Cardinal Exponentiation Inequality

Question

Let $\lambda, \kappa$ be infinite cardinals with $\lambda<\kappa$, what is known about $\kappa^\lambda$? specially in the case either $\kappa$ is regular. Or is there very little that can be answered about this question under ZFC (Again I'm mostly interested in the case $\kappa$ is regular)?

As you have probably guessed by now, I'm more interested in the results from ZFC with $\kappa$ regular. But I would be interested to know other results (independence results for example). I would also like to know a good source for cardinal arithmetic in general.

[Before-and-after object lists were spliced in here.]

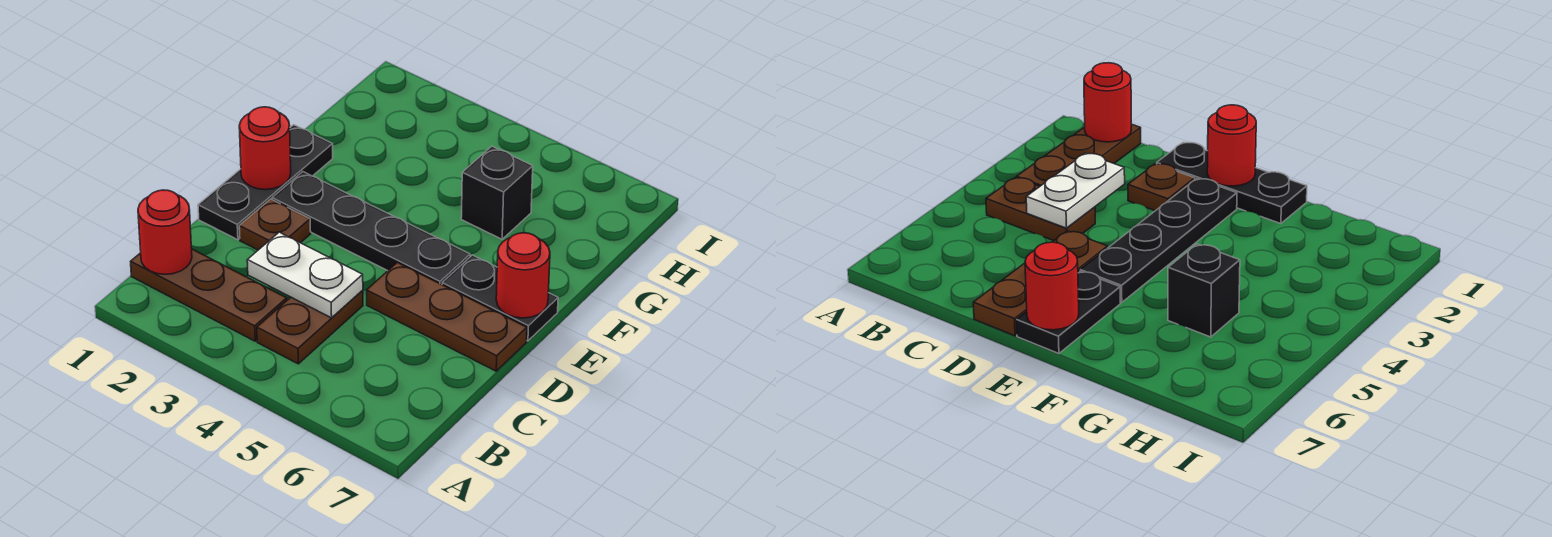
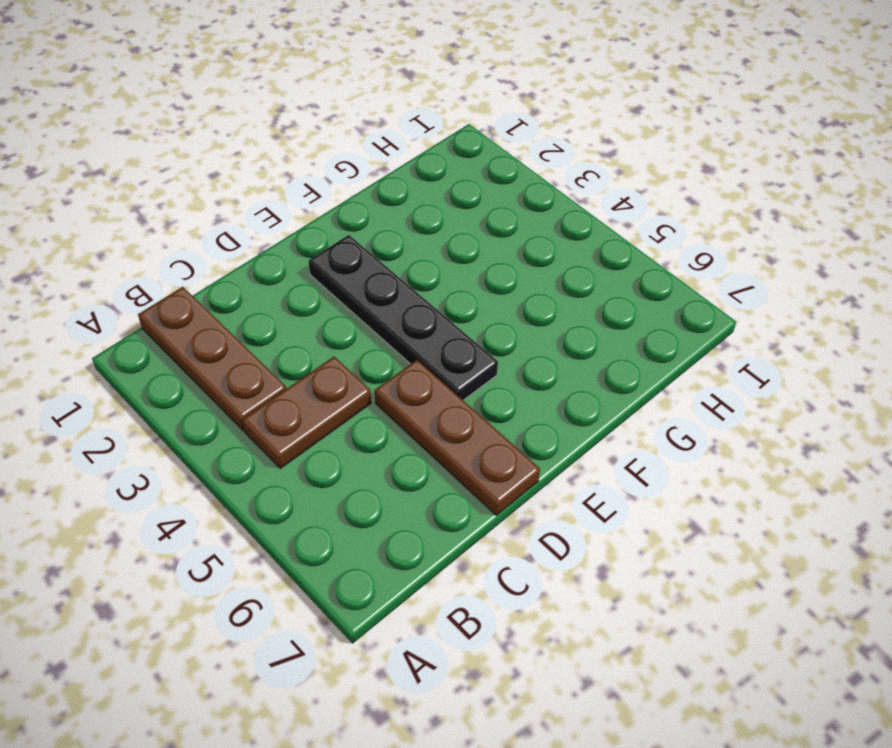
none -> black plate D1:F1 level 1
none -> brown plate D2 level 1
none -> black plate E6:E7 level 1

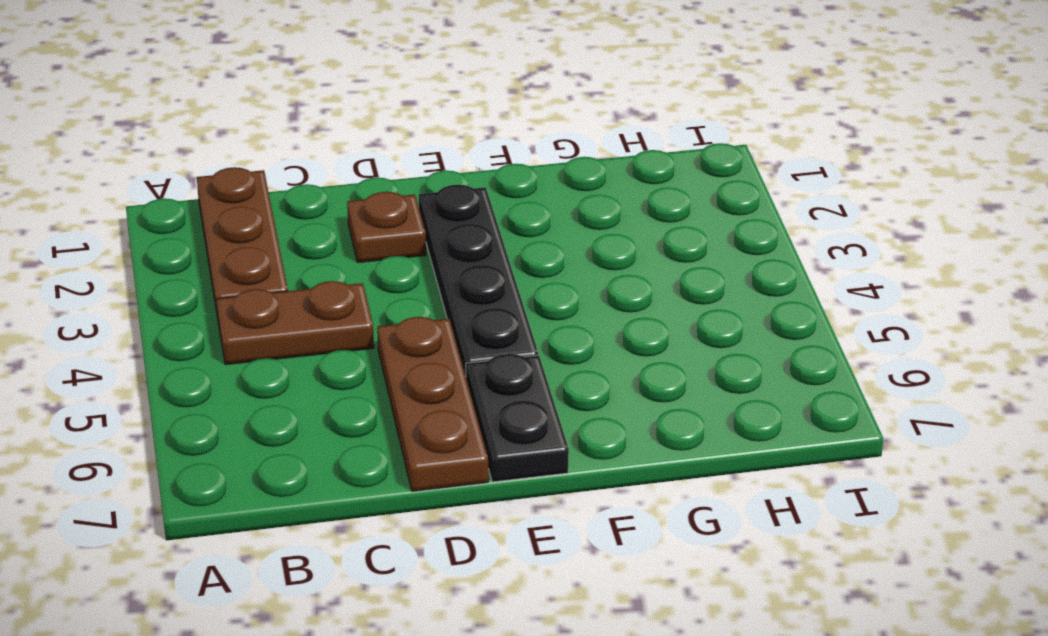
none -> black plate D1:F1 level 1
none -> black brick G5 level 1
none -> red round brick B1 level 2

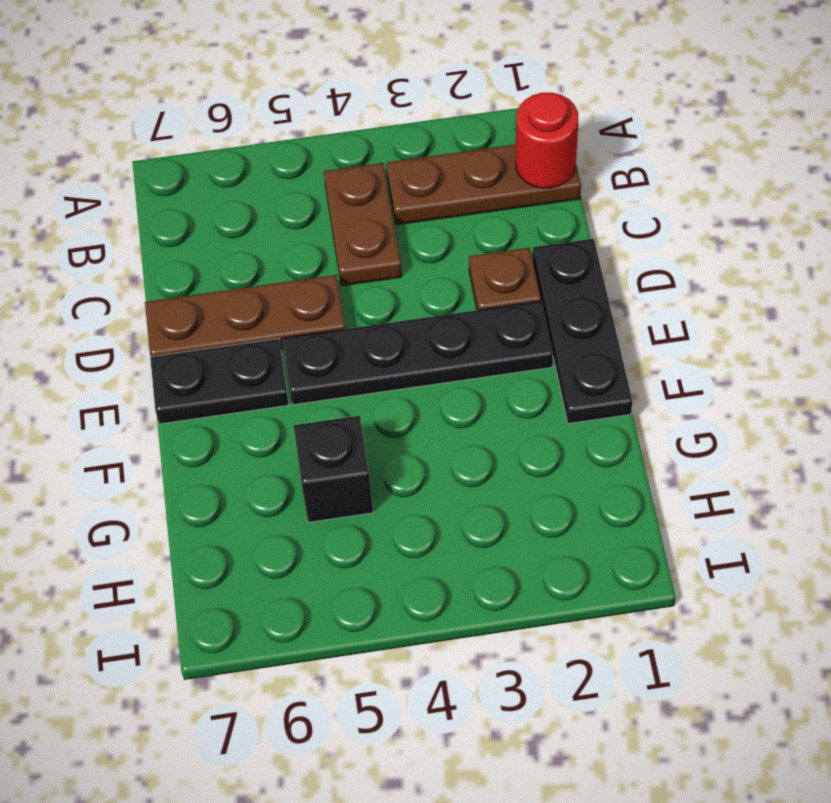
none -> white plate C3:C4 level 2
none -> red round brick E1 level 2
none -> red round brick E7 level 2

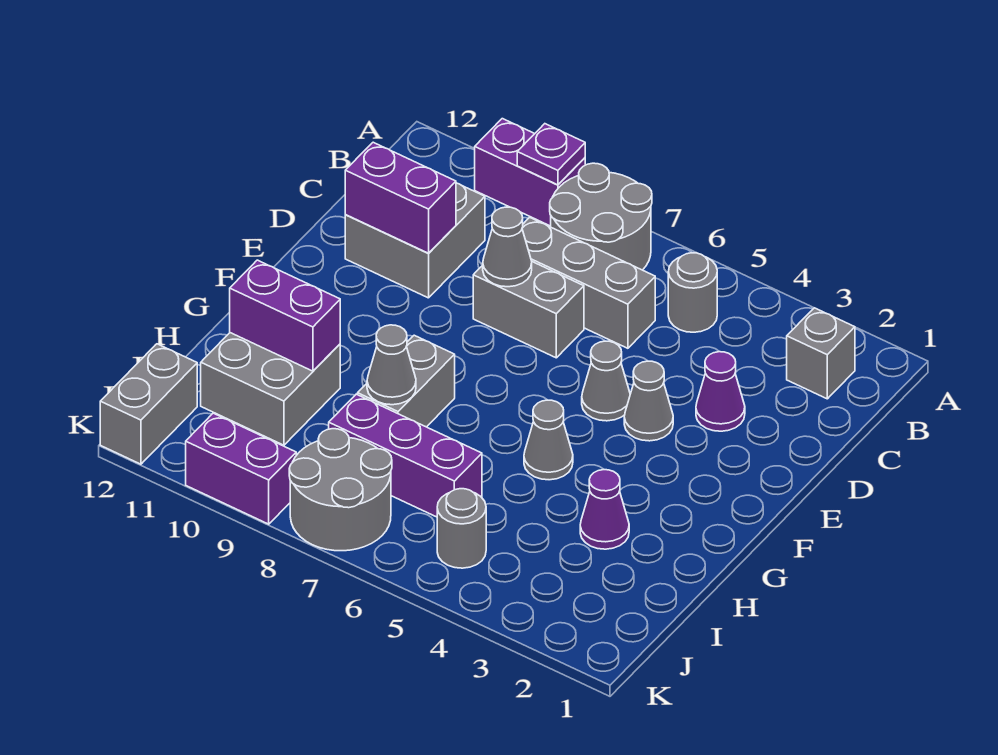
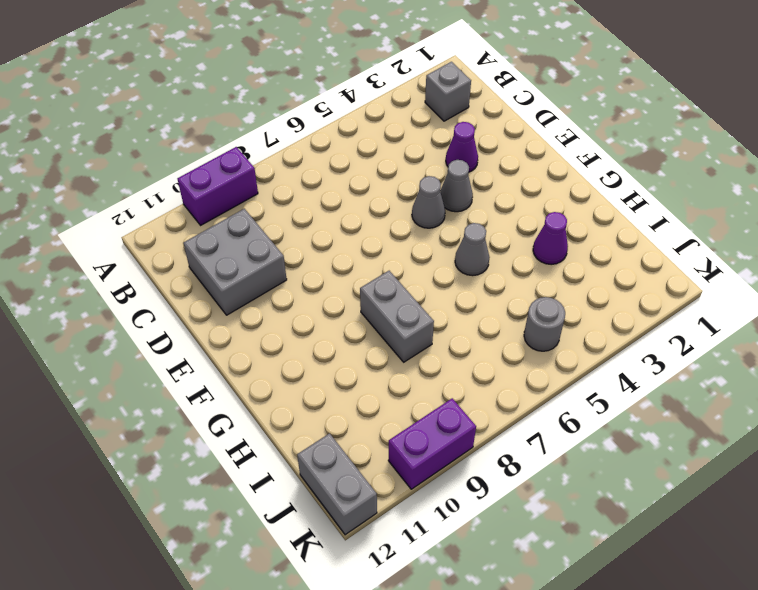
none -> grey round brick A7:B8 level 1
none -> grey round brick B5 level 1
none -> grey brick C6:C8 level 1

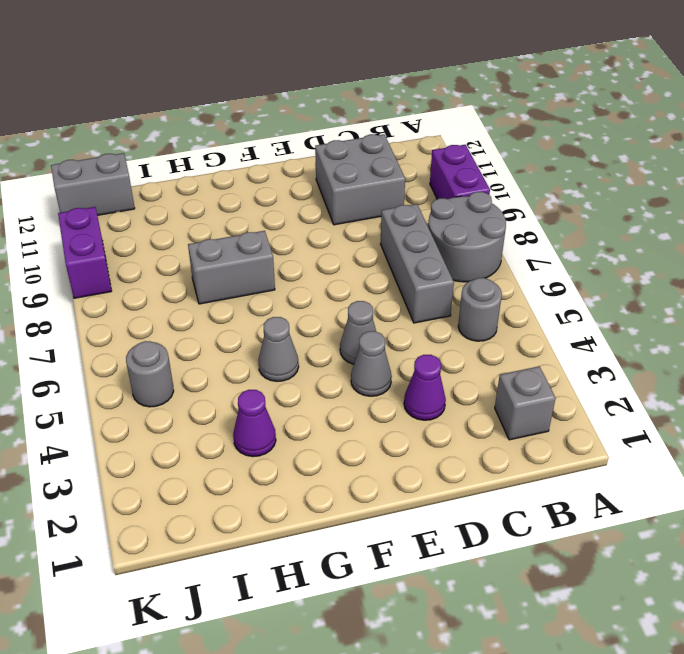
none -> grey brick D7:D8 level 1
none -> grey brick H10:I11 level 1
none -> purple brick I6:I8 level 1

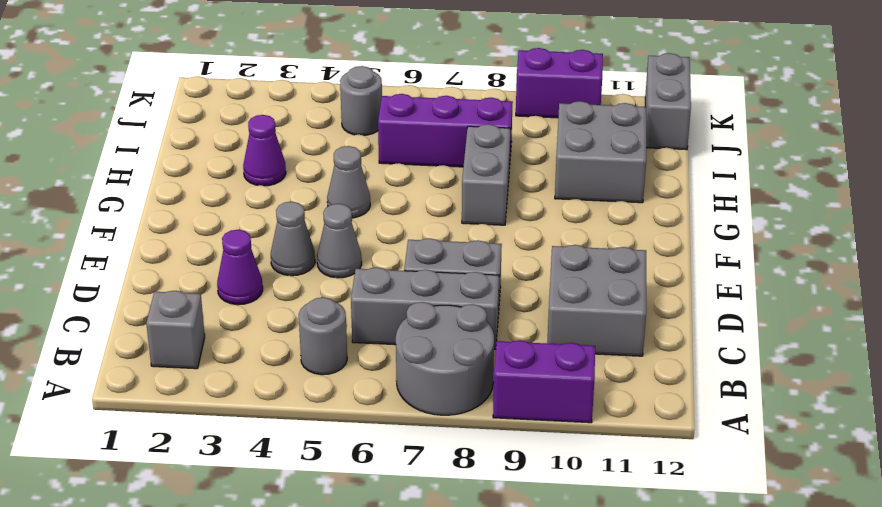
none -> grey round brick J7:K8 level 1
none -> purple plate A9 level 2
none -> grey cone D8 level 2

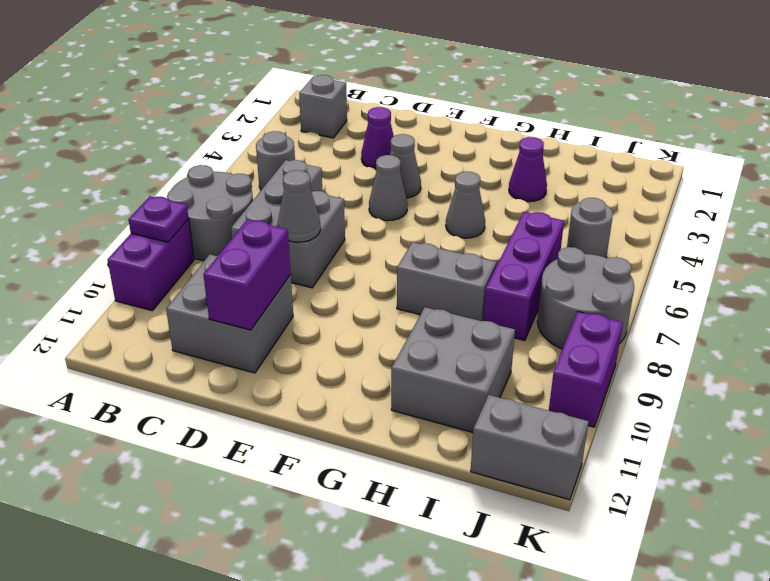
none -> grey cone H8 level 2
none -> purple brick H10:H11 level 2

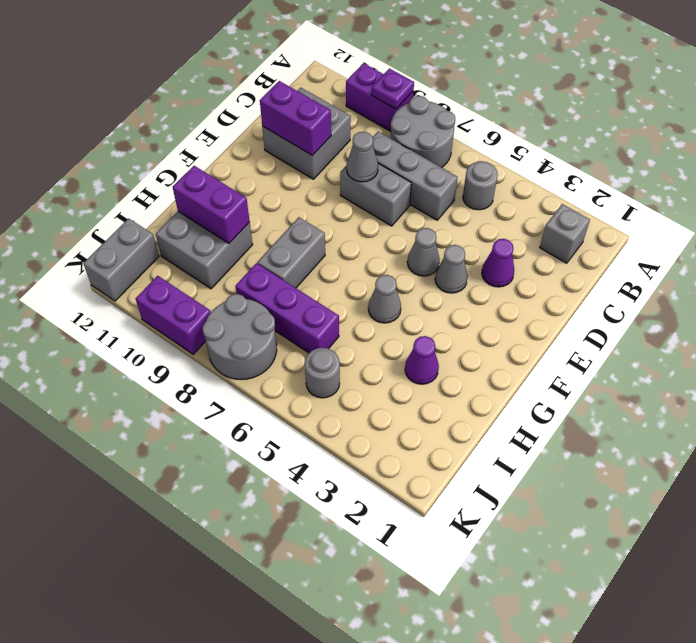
none -> grey cone H8 level 2

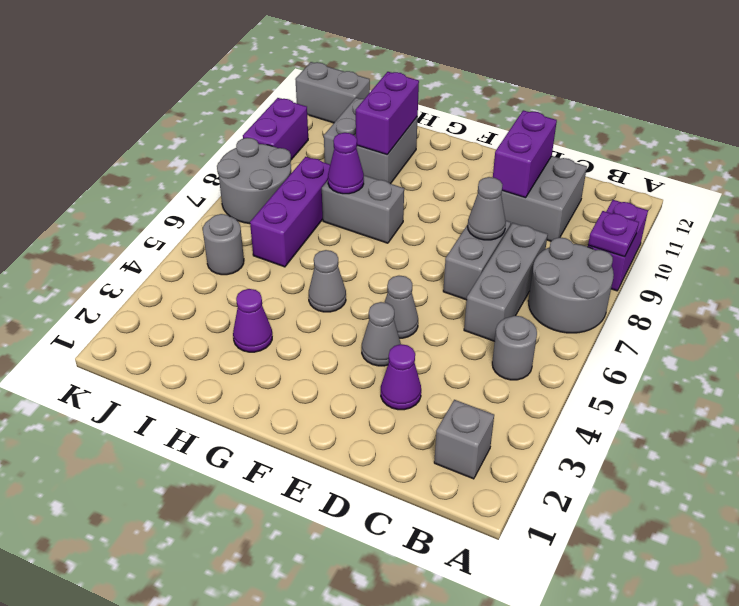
purple cone H8 level 2 -> grey cone H8 level 2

Edit1: Also I would like to know when $\kappa^\lambda<2^\kappa$.

Answer 1

If GCH holds, then if $\lambda < \kappa$ and $\kappa$ is regular, then $\kappa^\lambda = \kappa$.

By Easton theorem (or use product forcing), there is a model of $\mathsf{ZFC}$ such that $2^{\aleph_0} = \aleph_2$ and $2^{\aleph_1} = \aleph_3$. Then $(\aleph_2)^{\aleph_1} = (2^{\aleph_0})^{\aleph_1} = 2^{\aleph_0 \times \aleph_1} = 2^{\aleph_1} = \aleph_3$.

Answer 2

Well, here is the other side of the coin. What happens when $\kappa$ is singular? For instance, what is $\aleph_\omega^{\aleph_0}$? While this question is independent of $\mathbf{ZFC}$, we do know the an upper bound if $\aleph_\omega^{\aleph_0} \neq 2^{\aleph_0}$.

The 'result' is that when $\aleph_\omega^{\aleph_0} \neq 2^{\aleph_0}$, we have that ${\aleph_\omega^{\aleph_0}}< \aleph_{\omega_4}$.

This result was proven by Shelah and uses PCF theory. This paper has a section dedicated to trying to explain why the hell it is 4.